Items named included Doritos, Coco Pops, Peperami and Maltesers. As a respectable ratepayer, I don’t consume any of these, but I was outraged to read that shrinkage was also applied to toilet roll.
I have a fat arse and already can feel this measure hitting me in my back pocket. Talking of buttocks, many leading intellectuals have attempted to blame shrinkflation on Brexit, which seems a bit odd as it started long before that.
All the same, if Project Fear had highlighted this during the Euro referendum campaign, folk might have thought more carefully about how to cast their vote, particularly if they have a humungous posterior and their dinner consists largely of Doritos and Peperami, with a Toblerone for pudding.
Foodie fear factor
In a surprise development, research by Fletcher Solicitors found that folk feared professionals in the hospitality sector most and those in hospitals least. I say “surprise” as doctors scare the bejasus out of me, while barmen have often saved my life.
However, 68% of respondents in the survey of 2,000 adults found hospitality professionals to be the most intimidating. I presume this includes waiters.
A friend of mine is so obsequious to waiters it makes me cringe. But she claims she was once told authoritatively about what they did to the food if they didn’t like you. Consequently, she is down on her knees thanking them before they’ve even set out the cutlery.
By contrast, I have other friends (yes, remarkably enough) who are consistently rude to waiters, and who make me cringe and, worse still, induce me into trying to make light of the situation and put matters back on a pleasant footing.
But some folk just seem to go into restaurants with a hostile attitude. One fella, in a right posh place, insisted that the wine was corked. He passed it to his wife, who dutifully agreed. I had a wee swallie and thought it tasted all right. But what do I know?
My fellow diner insisted: “This wine is corked.” Waiter/sommelier: “I think you’ll find it isn’t.” Diner: “Is.” Waiter: “Isn’t.” Diner: “Is.” Waiter: “Sir, it’s a screwtop.” True story.

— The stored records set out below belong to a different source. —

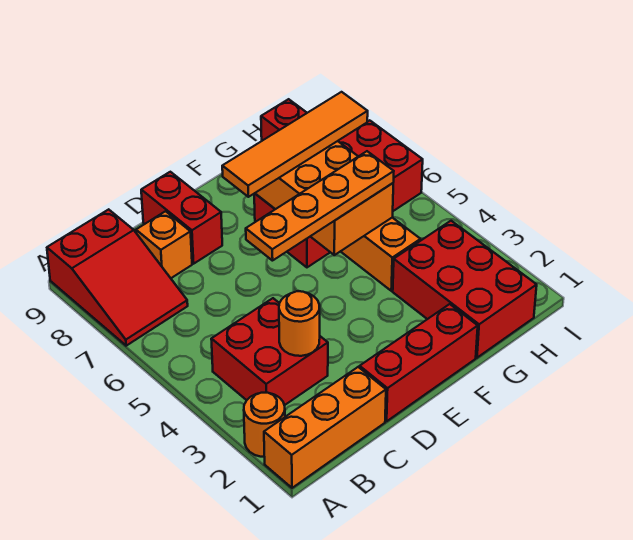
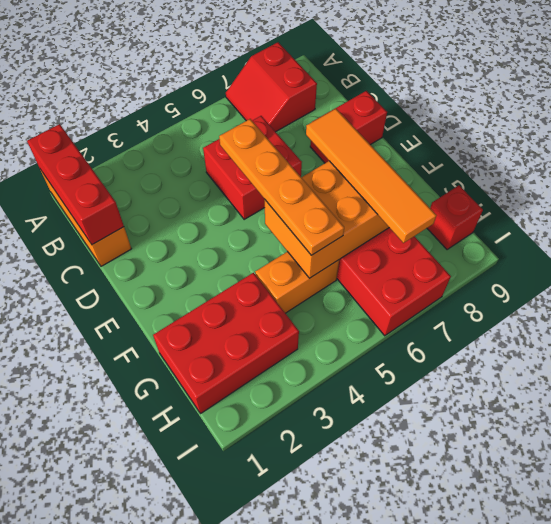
orange round brick A2 level 1 -> none
red slope A7:B9 level 1 top 9 -> red slope A7:B8 level 1 top 8
red brick B3:C4 level 1 -> red brick C5:D6 level 1
orange round brick C3 level 2 -> none
orange brick C8 level 1 -> none
red brick D1:F1 level 1 -> red brick A1:C1 level 2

My researchers tell me that even screwtop wine can give off a mouldy aroma (caused by fungicides and wood preservatives), though that’s much rarer than wine from a corked bottle being off.
All the same, regardless of the technical truth of the situation, on this occasion it was definitely a case of: Intimidating customer 0 Intimidating waiter 1. And God knows what they did to his food. Probably just laughed into it.
Phish on the money menu
Following the authoritative analysis of scams in our last episode, the phenomenon has grown exponentially, with a study revealing that two-fifths of older people have been targeted. Some have even been tricked into handing over money.
Oddly enough, the study by Age UK claimed that single people were more likely to be scammed than married folk, presumably because the latter were more used to trusted ones using their wiles to try and get money out of them.
The most common scam was via emails, a practice known as phishing. It really says something about human nature that this sort of thing can be so prevalent. Be warned, readers: a lot of people out there are trying to take the phish.